In the weeks since the Expert Panel reported to the Gillard government on the constitutional recognition of Aboriginal and Torres Strait Islander peoples, there has been a torrent of gloomy predictions from media pundits. Some say the panel’s recommendations for reform have overreached and are bound to fail.

This is all very premature. There is a long way to go in this process, and the true measure of the panel’s ideas is yet to emerge.

One of the most important questions is whether constitutional recognition is capable of making a difference to the everyday lives of indigenous peoples.

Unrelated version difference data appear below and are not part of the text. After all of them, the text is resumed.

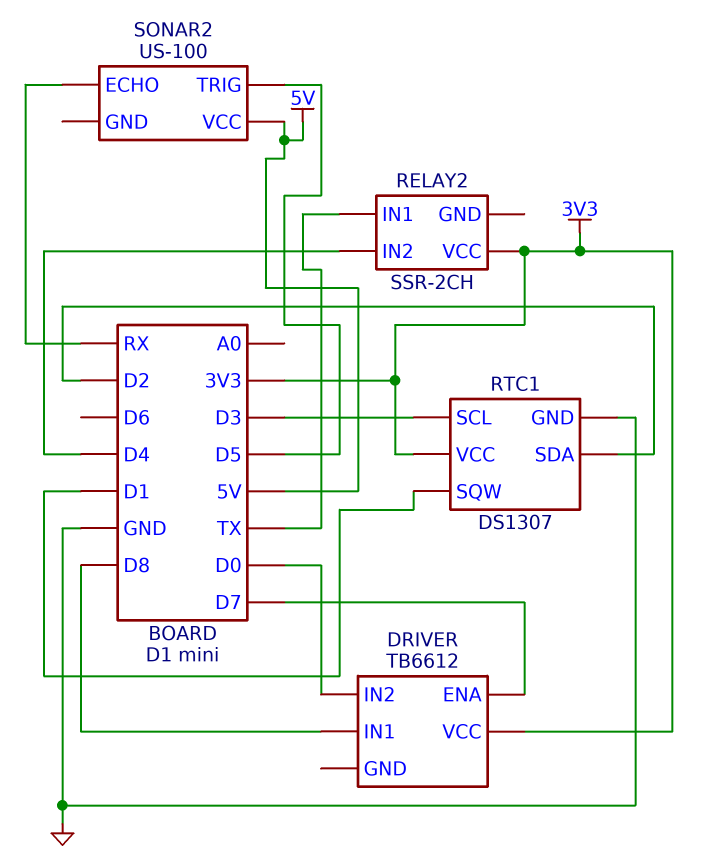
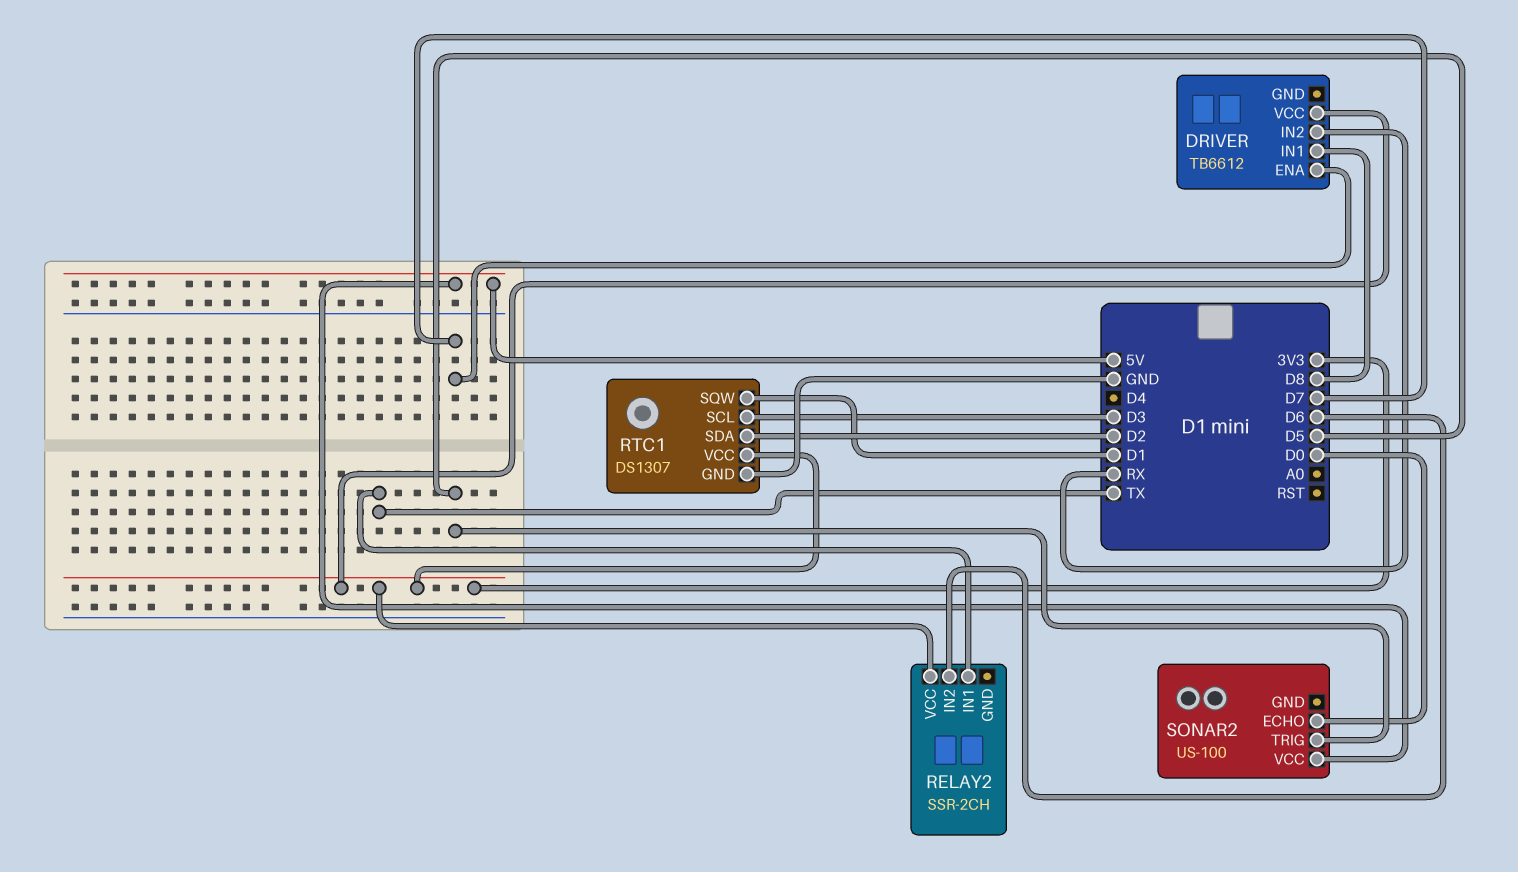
DRIVER pin IN2: D0 -> RX
RELAY2 pin IN2: D4 -> D6
SONAR2 pin ECHO: RX -> D0

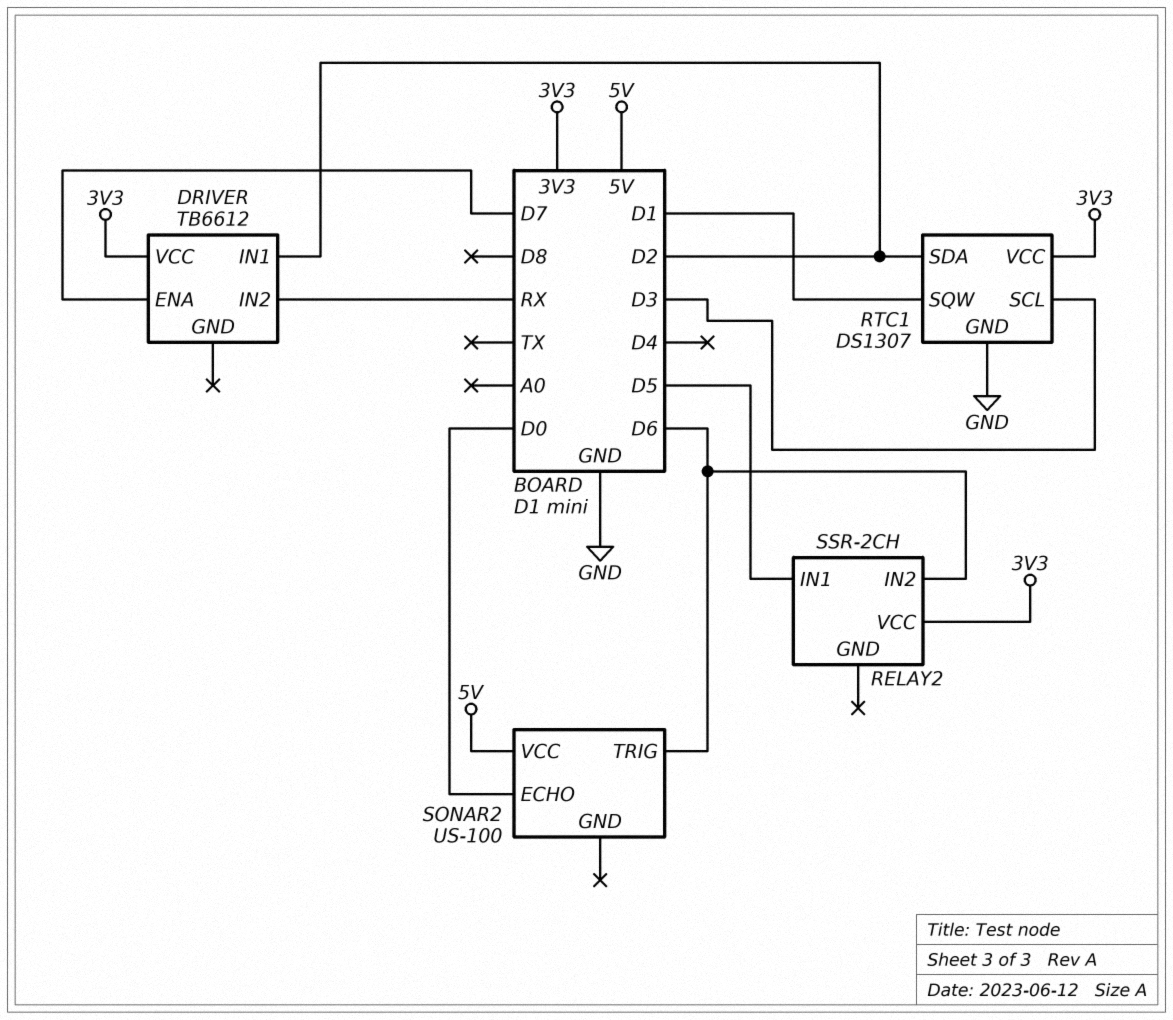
DRIVER pin IN1: D8 -> D2
RELAY2 pin IN1: TX -> D5
SONAR2 pin TRIG: D5 -> D6

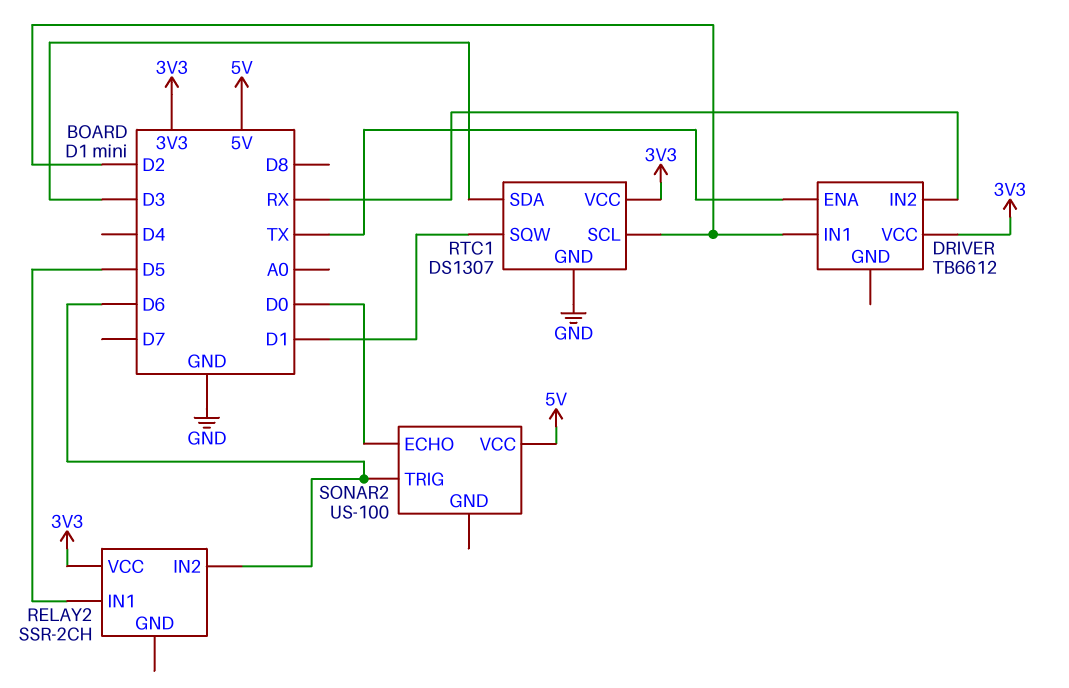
DRIVER pin ENA: D7 -> TX
RTC1 pin SCL: D3 -> D2
RTC1 pin SDA: D2 -> D3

In thinking about what difference constitutional change might make, it may help to recall the legacy of the 1967 referendum. Even though the constitutional amendments were modest, Aboriginal and Torres Strait Islander peoples continue to look back on that day with a sense of pride and achievement.

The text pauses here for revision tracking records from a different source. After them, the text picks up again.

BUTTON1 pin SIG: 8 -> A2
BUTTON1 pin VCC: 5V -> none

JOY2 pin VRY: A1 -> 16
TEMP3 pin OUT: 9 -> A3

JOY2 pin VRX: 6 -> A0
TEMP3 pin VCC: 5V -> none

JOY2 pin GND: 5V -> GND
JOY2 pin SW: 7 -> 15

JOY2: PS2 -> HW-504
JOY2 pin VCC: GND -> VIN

The latest push for constitutional recognition has the potential to have an even bigger impact. Not only could it be a moment of nationbuilding and reconciliation, but there is scope for the constitutional changes to go further than the 1967 amendments in making a real difference in people’s lives.
If only for this reason, we should put aside the gloomy predictions and give the expert panel’s recommendations the detailed debate and analysis they deserve.
Dr Paul Kildea is referendums project director at UNSW's Gilbert + Tobin Centre of Public Law.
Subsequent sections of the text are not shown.